The data obtained from this monitoring will be systematized to develop a time-series of year-round measurements of the river fluctuations. If COVID-19 travel restrictions allow, the project goal to install a digital river gauge is still in line. If this were possible, the time series obtained throughout 2020 using CrowdWater observations will be contrasted with the digital river gauging data (gathered throughout 2021). This constitutes an unprecedented effort in Chile to validate river-level data obtained through participatory science and hopefully will open the way for the implementation of community monitoring in other rivers.
The second aspect of this project is the implementation of participatory mapping workshops with the Pewenche communities in the Queuco basin. The information expected to be gathered from these workshops is related to diverse aspects of the relationship between local inhabitants with the rivers and water bodies in their territory. We hope to identify local toponyms of rivers and water bodies and learn through storytelling or narratives (piam) and tales (epew) about the local knowledge related to these sites. Local toponyms in the Mapuche world constitute a form of knowledge of the spatio-temporal understanding of the territory and the practices and meanings associated with it [48]. Part of the materials which will be available in the workshop are detailed maps, which will be at the disposal of participants to identify key sites that might inform practices and norms related to common water resources and their diverse uses (e.g. drinking water sources, livestock drinking water, irrigation, cultural uses, fishing sites). Participants will be asked about interventions (local or foreign) in the rivers, the location of social-ecological conflicts, and the awareness of formal visits to identify sources of water rights allocations.

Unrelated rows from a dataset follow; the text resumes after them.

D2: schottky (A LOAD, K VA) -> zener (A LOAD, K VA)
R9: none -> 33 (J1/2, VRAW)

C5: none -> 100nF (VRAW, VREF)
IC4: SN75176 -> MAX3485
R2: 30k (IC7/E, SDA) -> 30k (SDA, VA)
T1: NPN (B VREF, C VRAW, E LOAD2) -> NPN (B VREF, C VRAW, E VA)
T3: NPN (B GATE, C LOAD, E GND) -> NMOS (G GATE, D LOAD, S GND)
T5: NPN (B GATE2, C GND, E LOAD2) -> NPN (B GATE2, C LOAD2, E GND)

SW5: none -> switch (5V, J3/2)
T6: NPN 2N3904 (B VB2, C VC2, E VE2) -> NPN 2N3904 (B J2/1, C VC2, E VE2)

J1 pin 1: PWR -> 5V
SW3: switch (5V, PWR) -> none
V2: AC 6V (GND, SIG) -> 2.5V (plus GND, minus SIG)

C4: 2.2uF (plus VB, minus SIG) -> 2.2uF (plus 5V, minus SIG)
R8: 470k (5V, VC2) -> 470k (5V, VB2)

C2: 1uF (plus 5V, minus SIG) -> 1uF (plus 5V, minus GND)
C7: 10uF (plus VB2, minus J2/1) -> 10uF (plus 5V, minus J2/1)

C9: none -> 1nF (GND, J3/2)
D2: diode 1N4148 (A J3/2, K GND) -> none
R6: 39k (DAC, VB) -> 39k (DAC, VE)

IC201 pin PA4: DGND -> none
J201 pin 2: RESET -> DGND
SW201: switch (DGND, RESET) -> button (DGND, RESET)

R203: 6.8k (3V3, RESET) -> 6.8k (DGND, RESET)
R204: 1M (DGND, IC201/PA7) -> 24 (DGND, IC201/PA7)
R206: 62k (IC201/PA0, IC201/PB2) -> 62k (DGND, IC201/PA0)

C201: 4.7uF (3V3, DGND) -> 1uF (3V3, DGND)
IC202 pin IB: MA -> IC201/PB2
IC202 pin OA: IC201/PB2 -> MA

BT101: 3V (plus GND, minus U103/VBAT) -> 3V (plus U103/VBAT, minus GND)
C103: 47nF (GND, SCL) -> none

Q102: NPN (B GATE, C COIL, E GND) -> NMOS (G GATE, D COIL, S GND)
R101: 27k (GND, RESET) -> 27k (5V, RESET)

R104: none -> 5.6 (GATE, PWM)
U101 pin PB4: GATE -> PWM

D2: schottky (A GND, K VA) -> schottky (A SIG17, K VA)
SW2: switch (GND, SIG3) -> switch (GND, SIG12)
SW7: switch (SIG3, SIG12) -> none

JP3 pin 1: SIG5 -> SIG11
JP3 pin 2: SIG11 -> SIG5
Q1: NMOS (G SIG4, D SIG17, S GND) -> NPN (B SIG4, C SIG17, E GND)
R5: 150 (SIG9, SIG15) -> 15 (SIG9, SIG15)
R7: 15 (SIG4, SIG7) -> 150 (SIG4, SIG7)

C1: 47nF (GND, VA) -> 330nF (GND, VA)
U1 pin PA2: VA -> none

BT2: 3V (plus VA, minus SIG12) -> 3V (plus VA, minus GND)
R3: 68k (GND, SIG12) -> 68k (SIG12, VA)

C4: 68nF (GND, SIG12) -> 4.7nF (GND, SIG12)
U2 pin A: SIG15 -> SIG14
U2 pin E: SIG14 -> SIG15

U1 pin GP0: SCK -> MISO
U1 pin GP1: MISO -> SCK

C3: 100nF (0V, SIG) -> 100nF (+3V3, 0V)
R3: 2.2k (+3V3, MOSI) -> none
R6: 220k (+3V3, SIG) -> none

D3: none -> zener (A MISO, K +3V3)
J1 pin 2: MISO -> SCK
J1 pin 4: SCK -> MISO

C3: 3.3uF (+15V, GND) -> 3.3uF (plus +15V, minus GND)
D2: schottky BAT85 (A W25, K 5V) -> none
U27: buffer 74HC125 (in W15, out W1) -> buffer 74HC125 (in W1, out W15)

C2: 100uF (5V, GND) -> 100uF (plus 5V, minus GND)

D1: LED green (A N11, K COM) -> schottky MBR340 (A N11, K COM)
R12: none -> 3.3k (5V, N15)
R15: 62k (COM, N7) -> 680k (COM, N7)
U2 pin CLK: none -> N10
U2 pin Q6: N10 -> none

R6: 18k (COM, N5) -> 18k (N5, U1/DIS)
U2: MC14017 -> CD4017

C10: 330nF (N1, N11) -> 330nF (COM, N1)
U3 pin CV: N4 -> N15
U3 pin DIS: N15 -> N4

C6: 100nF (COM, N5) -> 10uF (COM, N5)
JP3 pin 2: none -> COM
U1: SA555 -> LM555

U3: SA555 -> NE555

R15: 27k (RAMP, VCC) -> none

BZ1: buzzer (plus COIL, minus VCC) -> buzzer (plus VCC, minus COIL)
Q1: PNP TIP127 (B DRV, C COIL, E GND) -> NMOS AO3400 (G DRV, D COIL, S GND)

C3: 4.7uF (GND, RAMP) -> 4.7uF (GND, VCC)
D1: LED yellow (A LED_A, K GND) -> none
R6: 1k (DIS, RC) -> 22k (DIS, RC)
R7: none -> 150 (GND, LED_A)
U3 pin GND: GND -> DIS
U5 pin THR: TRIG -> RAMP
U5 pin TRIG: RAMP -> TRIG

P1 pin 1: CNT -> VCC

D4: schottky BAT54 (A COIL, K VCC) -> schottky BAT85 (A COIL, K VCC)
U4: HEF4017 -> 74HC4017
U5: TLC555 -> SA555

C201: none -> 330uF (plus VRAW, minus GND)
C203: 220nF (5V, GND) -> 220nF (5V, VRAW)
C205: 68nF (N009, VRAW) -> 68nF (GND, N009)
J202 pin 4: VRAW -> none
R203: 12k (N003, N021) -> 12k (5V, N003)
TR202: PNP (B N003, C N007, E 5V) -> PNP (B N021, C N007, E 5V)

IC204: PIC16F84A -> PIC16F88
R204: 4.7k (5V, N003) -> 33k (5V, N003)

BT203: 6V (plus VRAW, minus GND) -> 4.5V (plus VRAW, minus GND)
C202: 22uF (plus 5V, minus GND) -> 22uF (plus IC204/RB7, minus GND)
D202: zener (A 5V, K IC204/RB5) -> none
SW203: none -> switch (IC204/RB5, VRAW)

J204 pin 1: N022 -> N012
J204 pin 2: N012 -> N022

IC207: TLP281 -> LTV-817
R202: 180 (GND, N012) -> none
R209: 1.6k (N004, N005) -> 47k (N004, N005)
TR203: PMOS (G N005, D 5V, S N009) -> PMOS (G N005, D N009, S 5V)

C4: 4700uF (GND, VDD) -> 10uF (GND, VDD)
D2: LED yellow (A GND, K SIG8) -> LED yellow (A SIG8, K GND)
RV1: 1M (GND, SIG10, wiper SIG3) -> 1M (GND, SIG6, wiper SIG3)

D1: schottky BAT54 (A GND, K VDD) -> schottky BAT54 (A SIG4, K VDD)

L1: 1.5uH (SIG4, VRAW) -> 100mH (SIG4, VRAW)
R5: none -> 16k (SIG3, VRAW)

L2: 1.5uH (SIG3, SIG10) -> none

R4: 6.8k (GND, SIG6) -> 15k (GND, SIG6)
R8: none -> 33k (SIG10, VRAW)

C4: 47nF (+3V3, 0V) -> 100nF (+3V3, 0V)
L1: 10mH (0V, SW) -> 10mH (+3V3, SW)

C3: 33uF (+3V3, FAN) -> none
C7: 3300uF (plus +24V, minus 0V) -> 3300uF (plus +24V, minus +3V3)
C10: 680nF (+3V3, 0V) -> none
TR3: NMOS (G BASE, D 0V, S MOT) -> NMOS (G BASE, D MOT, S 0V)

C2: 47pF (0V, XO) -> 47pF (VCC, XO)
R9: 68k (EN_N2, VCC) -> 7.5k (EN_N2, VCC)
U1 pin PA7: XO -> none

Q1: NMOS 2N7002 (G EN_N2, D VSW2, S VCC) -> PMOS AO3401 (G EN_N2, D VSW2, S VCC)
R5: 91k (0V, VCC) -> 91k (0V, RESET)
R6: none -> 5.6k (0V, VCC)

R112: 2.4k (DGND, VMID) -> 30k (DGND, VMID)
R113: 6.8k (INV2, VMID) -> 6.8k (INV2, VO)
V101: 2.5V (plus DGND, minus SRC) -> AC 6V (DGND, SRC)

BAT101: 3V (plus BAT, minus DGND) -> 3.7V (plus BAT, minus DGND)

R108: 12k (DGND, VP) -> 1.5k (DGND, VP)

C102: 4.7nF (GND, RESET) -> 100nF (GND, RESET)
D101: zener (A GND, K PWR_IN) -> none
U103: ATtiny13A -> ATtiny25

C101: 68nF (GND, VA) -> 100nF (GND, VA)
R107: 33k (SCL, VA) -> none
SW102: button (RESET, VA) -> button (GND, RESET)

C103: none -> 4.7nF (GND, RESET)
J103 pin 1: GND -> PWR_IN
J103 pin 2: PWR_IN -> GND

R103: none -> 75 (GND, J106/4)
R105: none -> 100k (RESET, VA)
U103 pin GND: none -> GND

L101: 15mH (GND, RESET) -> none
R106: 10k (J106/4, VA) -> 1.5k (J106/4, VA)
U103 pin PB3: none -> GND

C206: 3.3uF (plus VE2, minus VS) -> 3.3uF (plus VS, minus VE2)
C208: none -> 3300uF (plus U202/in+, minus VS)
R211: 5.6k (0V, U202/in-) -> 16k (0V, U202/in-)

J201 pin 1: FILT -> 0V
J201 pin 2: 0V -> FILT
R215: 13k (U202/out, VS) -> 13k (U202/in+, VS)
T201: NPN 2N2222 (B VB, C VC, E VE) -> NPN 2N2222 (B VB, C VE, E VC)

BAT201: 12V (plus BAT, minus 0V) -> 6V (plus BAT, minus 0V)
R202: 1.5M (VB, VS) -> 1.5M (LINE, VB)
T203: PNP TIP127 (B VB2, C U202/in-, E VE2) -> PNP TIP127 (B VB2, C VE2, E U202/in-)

This last point has already come up in previous field visits, as it is a legal requirement of the National Water Directorate (Dirección General de Aguas, DGA) to visit the sources from which water will be extracted and this doesn’t always happen, or it happens through misinformation of local inhabitants. A final aspect of these workshops will be assisted by photographs of different river types (e.g. confined, unconfined braided, sinuous, etc.) and eco-geomorphologically relevant landmarks (e.g. waterfalls, lakes, mountain wetlands, thermal sources, irrigation channels). Local inhabitants generally know their land better than outsiders, and this information will be valuable to nourish river geomorphological classifications which have been advanced as part of the thesis. Learning from their perception, identification, and valuation of geomorphological attributes throughout the basin will also contribute to developing strategies for future participation in geomorphological river classifications based on local knowledge.